PPU: A Control Error-Tolerant Processor for Streaming Applications with Formal Guarantees

With increasing technology scaling and design complexity there are increasing threats from device and circuit failures. This is expected to worsen with post-CMOS devices. Current error-resilient solutions ensure reliability of circuits through protection mechanisms such as redundancy, error correction, and recovery. However, the costs of these solutions may be high, rendering them impractical. In contrast, error-tolerant solutions allow errors in the computation and are positioned to be suitable for error-tolerant applications such as media applications. For such programmable error-tolerant processors, the Instruction-Set-Architecture (ISA) no longer serves as a specification since it is acceptable for the processor to allow for errors during the execution of instructions. In this work, we address this specification gap by defining the basic requirements needed for an error-tolerant processor to provide acceptable results. Furthermore, we formally define properties that capture these requirements.
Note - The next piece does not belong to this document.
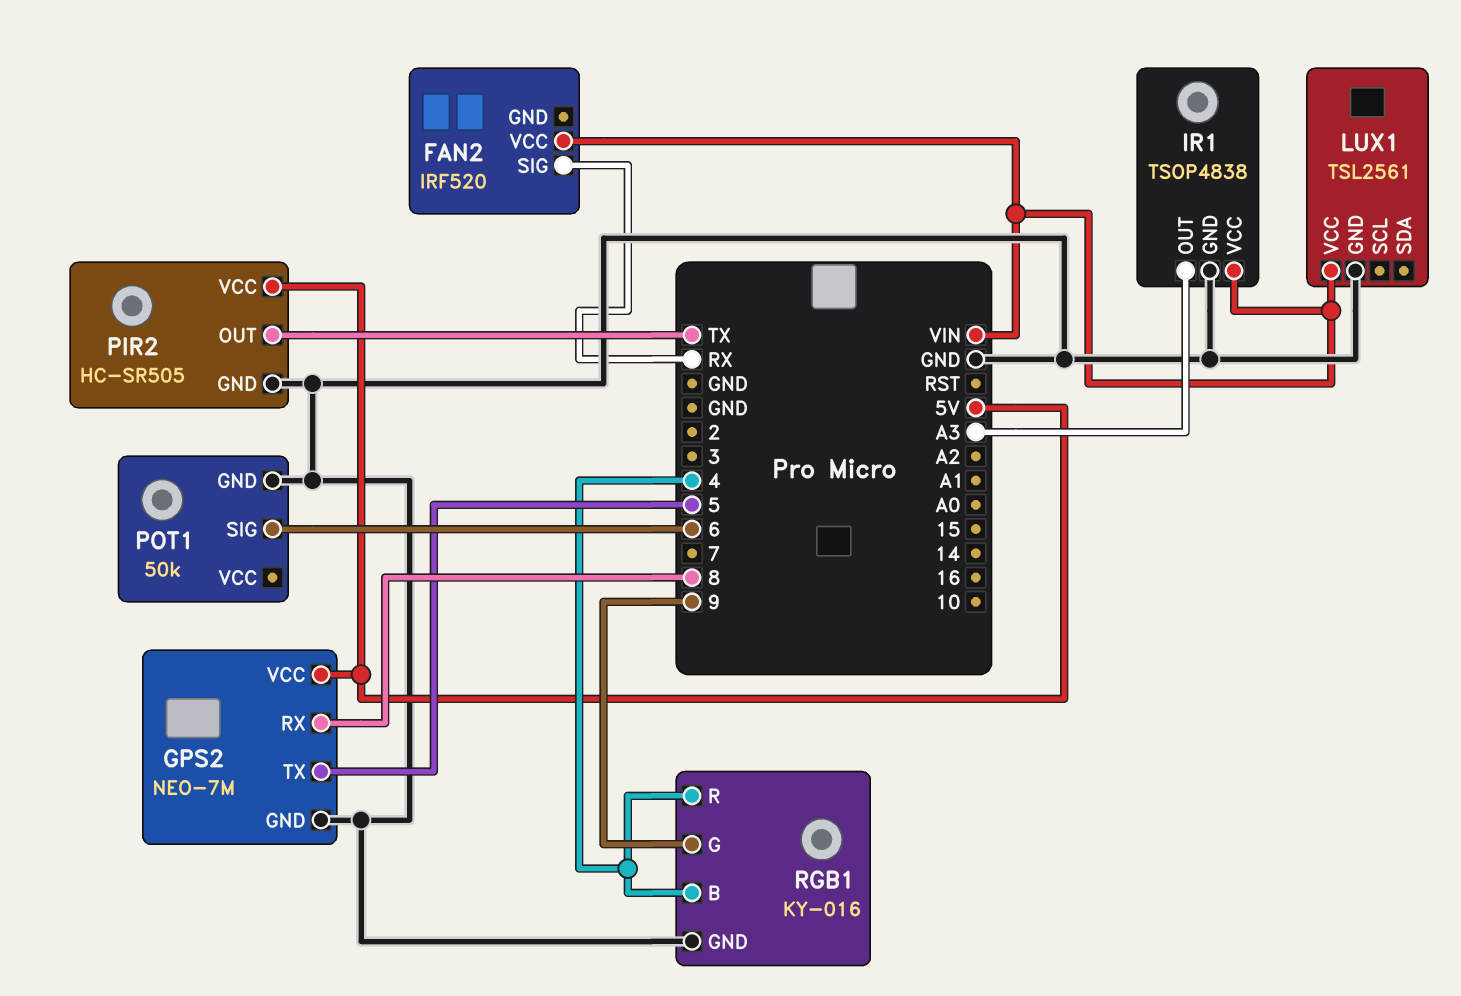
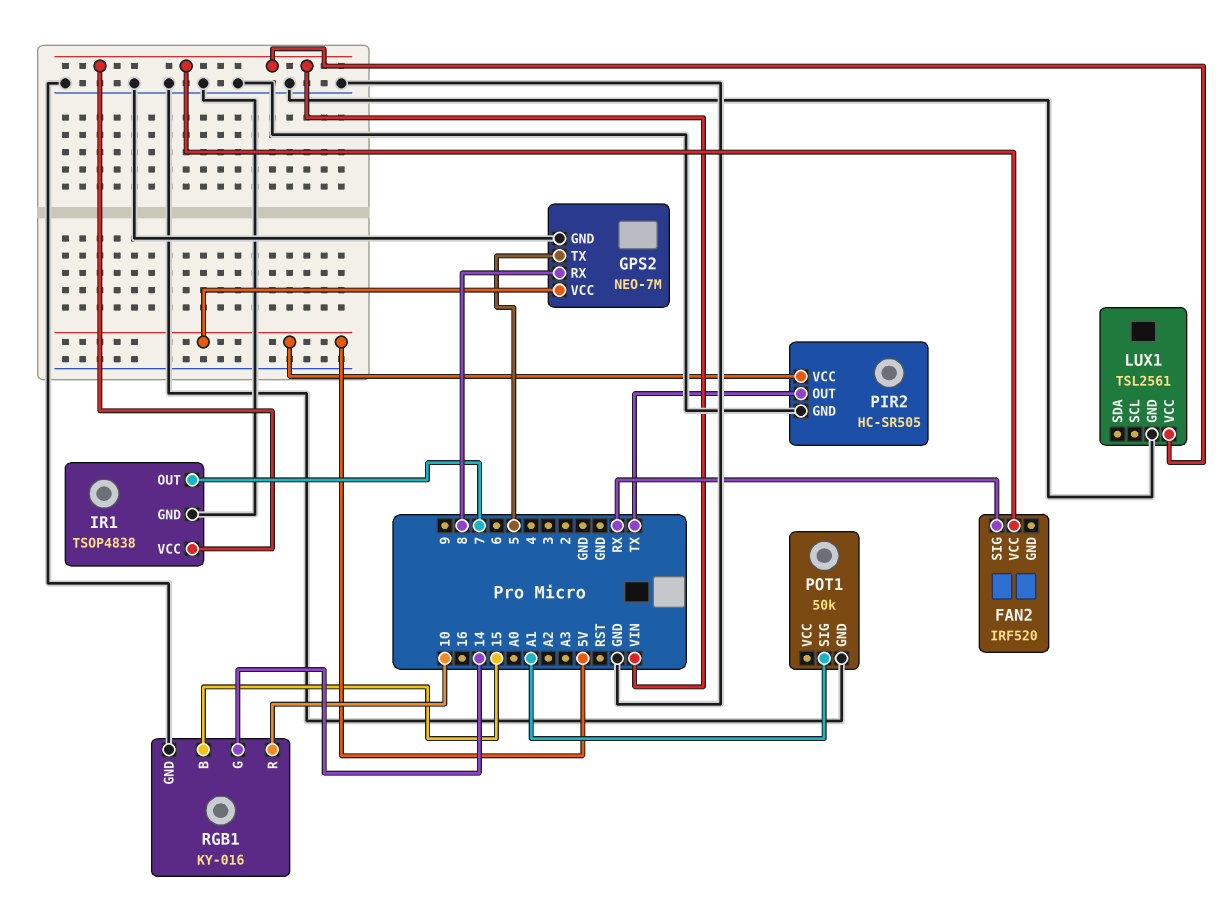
IR1 pin OUT: A3 -> 7
POT1 pin SIG: 6 -> A1
RGB1 pin B: 4 -> 15
RGB1 pin G: 9 -> 14
RGB1 pin R: 4 -> 10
Based on this, we propose the Partially Protected Uniprocessor (PPU), an error-tolerant processor that aims to meet these requirements with low-cost microarchitectural support. These protection mechanisms convert potentially fatal control errors to potentially tolerable data errors instead of ensuring instruction-level or byte-level correctness. The protection mechanisms in PPU protect the system against crashes, unresponsiveness, and external device corruption. In addition, they also provide support for achieving acceptable result quality. Additionally, we provide a methodology that formally proves the specification properties on PPU using model checking. This methodology uses models for the hardware and software that are integrated with the fault and recovery models. Finally, we experimentally demonstrate the results of model checking and the application-level quality of results for PPU.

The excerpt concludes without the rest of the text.